Vorbörslich brachen die Aktien um bis zu sieben Prozent ein, zur Eröffnung der Wall Street lag das Minus nur bei 1,5 Prozent. Die Anleger honorierten offenbar, dass GE aus dem Geschäft deutlich mehr Geld zufloss als erwartet – 1,19 Milliarden Dollar Cash-flow wies der Konzern im dritten Quartal aus. Im vierten Quartal werde der noch deutlich höher liegen, kündigte GE-Chef Larry Culp an.

General Electric bietet eine breite Palette von Industriegütern - von Triebwerken für Flugzeuge, Gasturbinen, Windrädern und Atomreaktoren bis hin zu Medizintechnik wie Computertomographen – und kämpft mit hohen Frachtkosten, steigenden Rohstoffpreisen und Lieferkettenproblemen, die die pünktliche Auslieferung an die Kunden erschweren. Hier gebe es Anzeichen für eine Entspannung, erklärte GE.

Dazu kommt eine schwache Entwicklung bei erneuerbaren Energien, weil steuerliche Vorteile in den USA auslaufen und für Unsicherheit sorgen. Der Konzern musste 500 Millionen Euro an Garantien und Rückstellungen für das Geschäft bilden, in dem GE im Gesamtjahr rund zwei Milliarden Euro Verlust erwartet.

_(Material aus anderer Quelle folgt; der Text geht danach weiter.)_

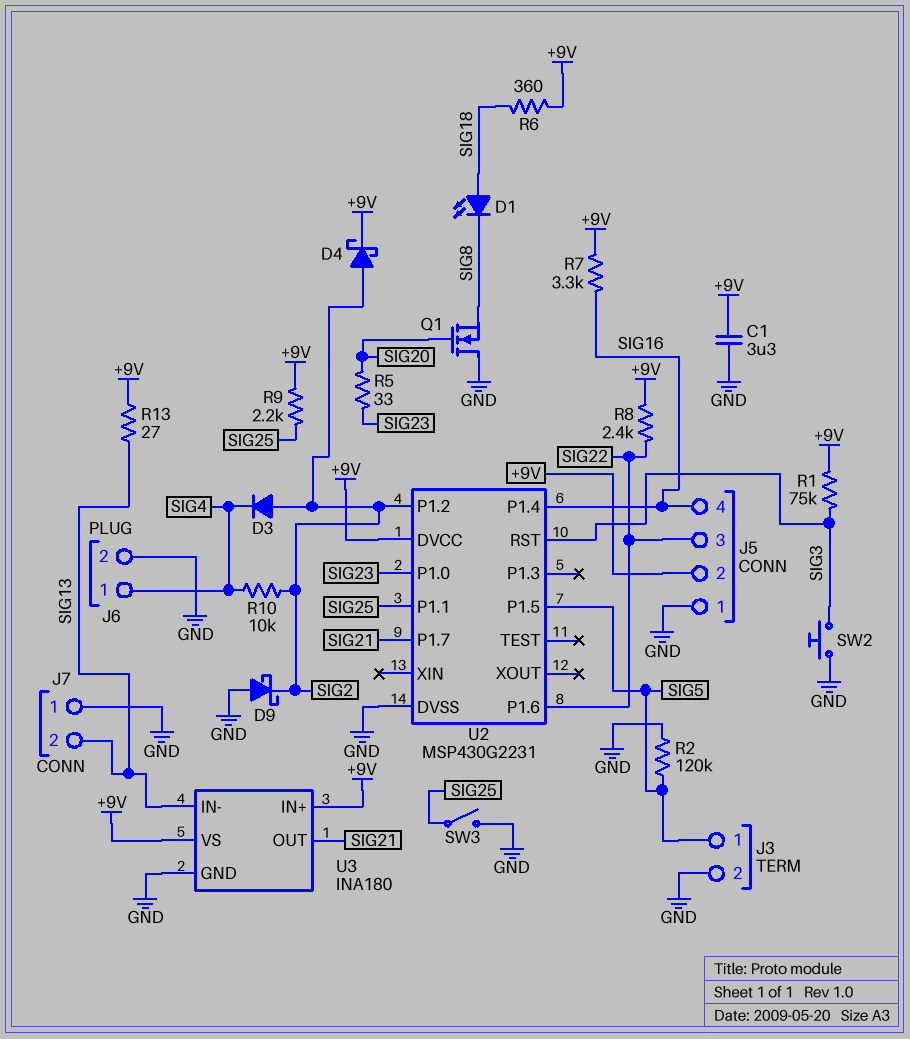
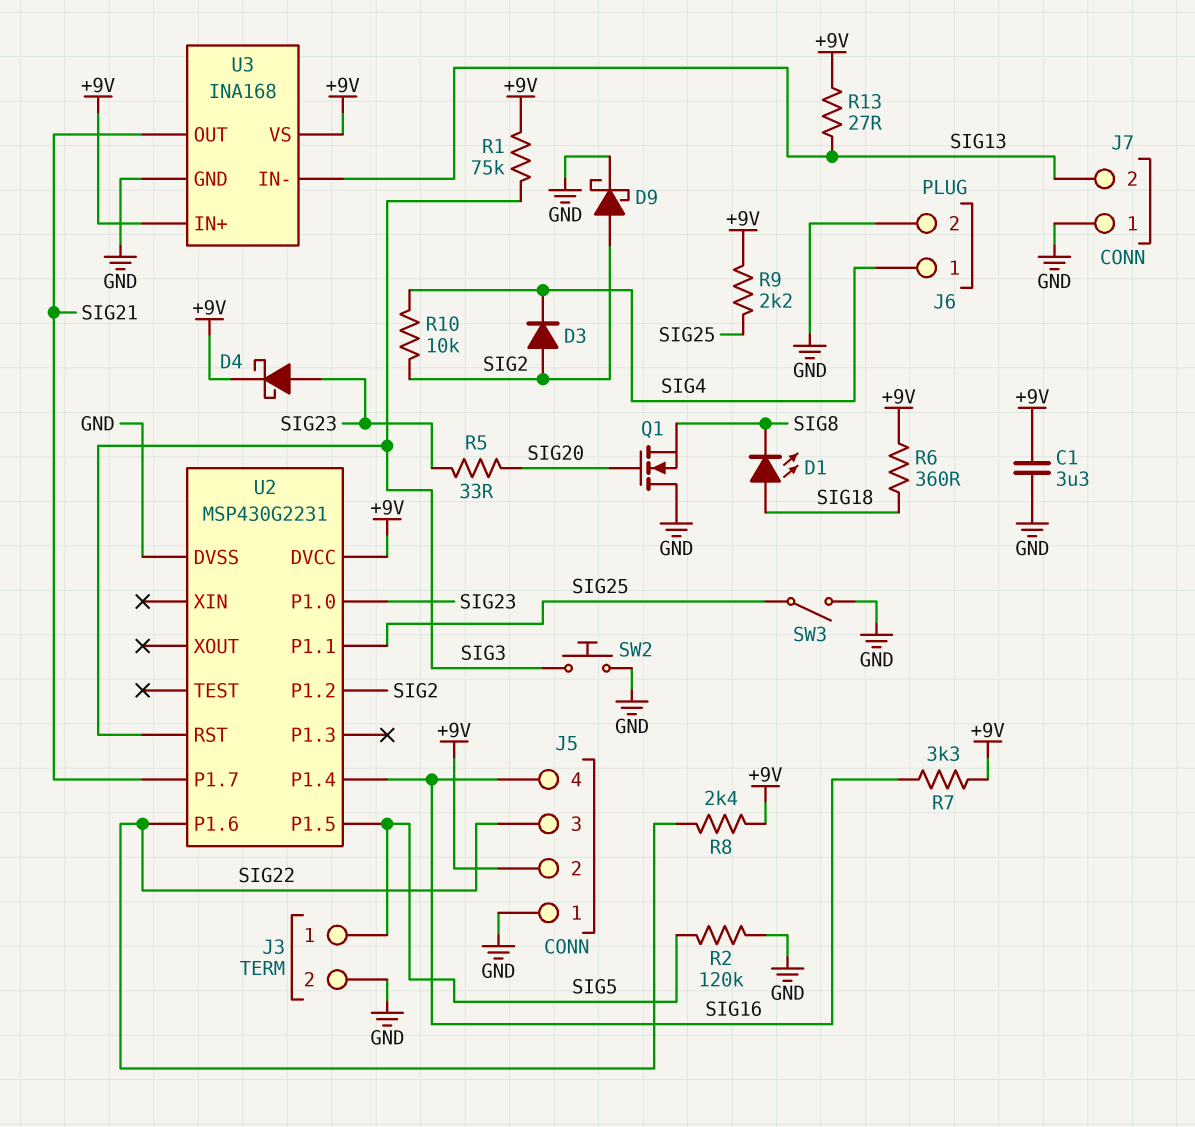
D4: schottky (A SIG2, K +9V) -> schottky (A SIG23, K +9V)
D9: schottky (A GND, K SIG2) -> schottky (A SIG2, K GND)
U3: INA180 -> INA168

Ein Sparprogramm mit Stellenstreichungen im Geschäft mit Windkraft an Land (onshore) ist schon aufgelegt, das soll 500 Millionen Dollar Einsparungen pro Jahr bringen. Rund 20 Prozent der Jobs würden gestrichen, sagte GE-Chef Culp am Dienstag. 2024 solle das Geschäft profitabel arbeiten.

Das Luftfahrtgeschäft mit Großkunden wie Airbus und Boeing läuft dagegen gut, GE erwartet hier mehr als 20 Prozent Wachstum. Vor gut einem Jahr hatte der Traditionskonzern mit einer bald 130jährigen Geschichte angekündigt, sich bis 2024 in drei eigenständige Unternehmen aufzuspalten und damit dem Erzrivalen Siemens zu folgen, der die Medizintechnik (Siemens Healthineers) an die Börse gebracht und die Energietechnik (Siemens Energy) ausgegliedert hat. Einst galt GE als Musterbeispiel eines erfolgreichen Mischkonzerns, doch am Kapitalmarkt werde fokussierte Firmen inzwischen höher bewertet als große Konglomerate.